But, since I've checked it out and disconnected the external, the shut down and start up using internal is taking more than twice as long. The white screen before the Apple wasn't even there prior. It started up with the Apple logo straight away, Now it's a good minute before I see it, and as soon as it start up now the fans are on full pelt. Other than 3 x mdworker and kernel task in Activity Monitor, I don't see anything untoward.

But why after using a different start-up disk and only once to check it out, has it changed the behaviour of the internal disk so drastically, Any idea?
 
Just a thought.... Check System Preferences, Startup Disk to make sure that your internal SSD (Macintosh SSD) is selected to startup from. If both your Macintosh SSD and the external SSD are showing, the system may take longer to start because it may be looking for the external, not finding it, and then default to your Macintosh SSD.
 
Thanks for reply.
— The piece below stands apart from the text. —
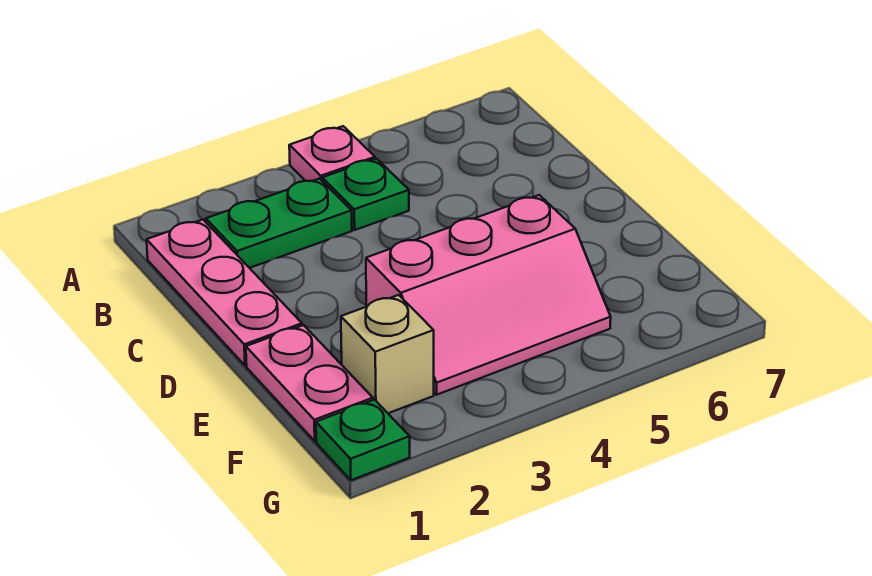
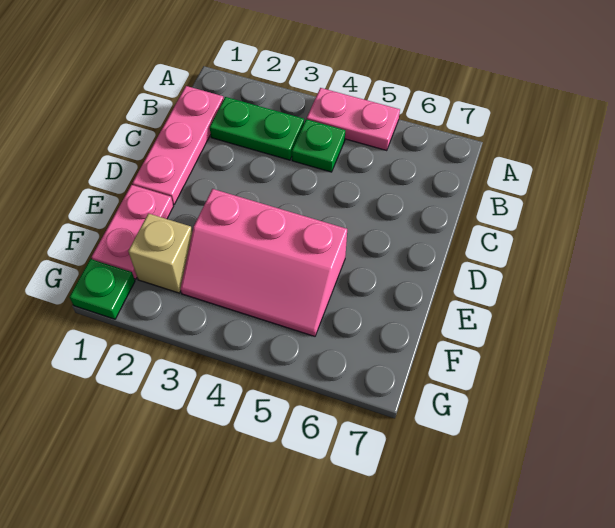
pink plate A4 level 1 -> pink plate A4:A5 level 1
No it’s just the one drive as I don’t keep the external plugged in. Was only plugged in to make the back up.
 
Even if the external back up is now not even plugged in? Just doing a clone and unplugging it can change the way the internal disk starts afterwards?
 
Even if the external back up is now not even plugged in? Just doing a clone and unplugging it can change the way the internal disk starts afterwards?

No, that shouldn't be. Download DriveDX and run a check on your internal SSD. Disk Utility is unreliable when running First Aid on SSDs. Let's see what DriveDX tells you. There may be something going on with your internal SSD.